Claire Cowan – Subtle Dances Part I
Claire Cowan has a magic touch with the theatrical and can conjure a specific sonic mood, from quirky to grandiose, depending on the gig. Concert platform, TV jingle, film, or theatre, she’s your woman. I remember as a student, she offered kooky numbers like ‘Bus Stop’, in which six musos sat deadpan, tightly percussing. In ‘Subtle Dances’, her commission for the Aotearoa music-loving NZ Trio, Claire’s natural musicality is immediately present, in a set of beguiling movements for violin, cello and piano. The first movement is utterly seductive, Claire deploying the considerable talents of cellist Ashley Brown, whose pizzicato glissandi and twangs captivate. The ensuing tangoesque trio with sighing violin and darting piano is a sheer delight. Our cultural life here would be poorer without Claire’s Blackbird Ensemble, who keep us on our toes with visually and sonically arresting shows. It’s hard to choose my favourite, is it Night Sky or Björk: All is Full of Love? Watch the Blackbird space, all. Claire has imagination to burn and I admire her enormously.
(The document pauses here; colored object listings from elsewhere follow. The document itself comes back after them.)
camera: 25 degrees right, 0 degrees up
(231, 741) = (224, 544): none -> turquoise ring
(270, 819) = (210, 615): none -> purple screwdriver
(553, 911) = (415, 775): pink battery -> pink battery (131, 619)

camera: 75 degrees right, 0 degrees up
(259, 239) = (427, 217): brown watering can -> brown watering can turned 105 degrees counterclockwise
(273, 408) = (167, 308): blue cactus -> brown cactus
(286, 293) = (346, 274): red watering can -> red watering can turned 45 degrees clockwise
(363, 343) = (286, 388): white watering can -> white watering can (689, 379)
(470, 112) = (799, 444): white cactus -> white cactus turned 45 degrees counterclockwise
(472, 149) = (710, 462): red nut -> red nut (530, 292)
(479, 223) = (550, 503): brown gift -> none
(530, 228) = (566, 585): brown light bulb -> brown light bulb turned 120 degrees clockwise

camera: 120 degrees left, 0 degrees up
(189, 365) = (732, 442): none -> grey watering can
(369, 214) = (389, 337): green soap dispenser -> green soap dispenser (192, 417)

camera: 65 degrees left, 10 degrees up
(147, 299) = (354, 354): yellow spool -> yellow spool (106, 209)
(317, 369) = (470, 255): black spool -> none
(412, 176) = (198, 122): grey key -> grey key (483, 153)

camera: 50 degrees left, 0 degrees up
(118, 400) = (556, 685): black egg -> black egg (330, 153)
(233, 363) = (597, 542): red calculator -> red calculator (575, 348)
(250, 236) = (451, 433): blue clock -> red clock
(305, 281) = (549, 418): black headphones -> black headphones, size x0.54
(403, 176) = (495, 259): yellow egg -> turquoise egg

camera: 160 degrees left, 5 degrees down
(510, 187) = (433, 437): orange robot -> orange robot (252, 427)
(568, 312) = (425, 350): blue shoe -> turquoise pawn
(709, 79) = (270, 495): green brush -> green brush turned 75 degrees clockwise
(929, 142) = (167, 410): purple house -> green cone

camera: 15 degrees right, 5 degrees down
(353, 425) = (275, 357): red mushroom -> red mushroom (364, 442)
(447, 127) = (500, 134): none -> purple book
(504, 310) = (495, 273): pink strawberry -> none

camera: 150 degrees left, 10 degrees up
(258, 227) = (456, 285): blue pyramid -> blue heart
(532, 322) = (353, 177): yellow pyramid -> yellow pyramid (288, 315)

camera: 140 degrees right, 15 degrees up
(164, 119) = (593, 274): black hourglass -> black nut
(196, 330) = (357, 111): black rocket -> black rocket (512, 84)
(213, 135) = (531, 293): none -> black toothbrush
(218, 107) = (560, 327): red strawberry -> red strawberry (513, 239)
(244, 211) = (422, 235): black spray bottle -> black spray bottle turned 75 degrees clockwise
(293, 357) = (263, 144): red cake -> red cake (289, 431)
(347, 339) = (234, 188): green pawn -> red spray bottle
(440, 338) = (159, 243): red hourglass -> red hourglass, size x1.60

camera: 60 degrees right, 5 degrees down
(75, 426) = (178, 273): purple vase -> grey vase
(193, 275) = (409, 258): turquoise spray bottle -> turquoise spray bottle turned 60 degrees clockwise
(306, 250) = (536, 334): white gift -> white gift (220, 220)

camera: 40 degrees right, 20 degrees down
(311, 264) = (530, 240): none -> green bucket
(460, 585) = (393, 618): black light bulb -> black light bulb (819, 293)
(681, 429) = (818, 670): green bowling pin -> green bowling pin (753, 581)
Gillian Karawe Whitehead – Arapātiki
Gillian is a taonga and her music speaks from, and of, Aotearoa. Some of her utterances can lift me to other realms, nowhere more so than in this supple and surging piano solo. Its journey through time evokes the ebb and flow of the tide over Otago mudflats across the road from where she lived, and the unique ringing call of the korimako. Its restless harmonies are often anchored in the bass by steadfast fifths. But there’s a pervading menace below the surface. Flounder lurk, undercurrents ripple and eddy, and those powerful parallel progressions, a Whitehead hallmark, provide rhythmic stability amongst the turbulence. The music pulls you forward in waves, rising and falling, culminating in a magnificent fortissimo iteration of the work’s original korimako call. Gillian is never in a hurry, the pacing is of the land, sea and birds. She’s a visionary.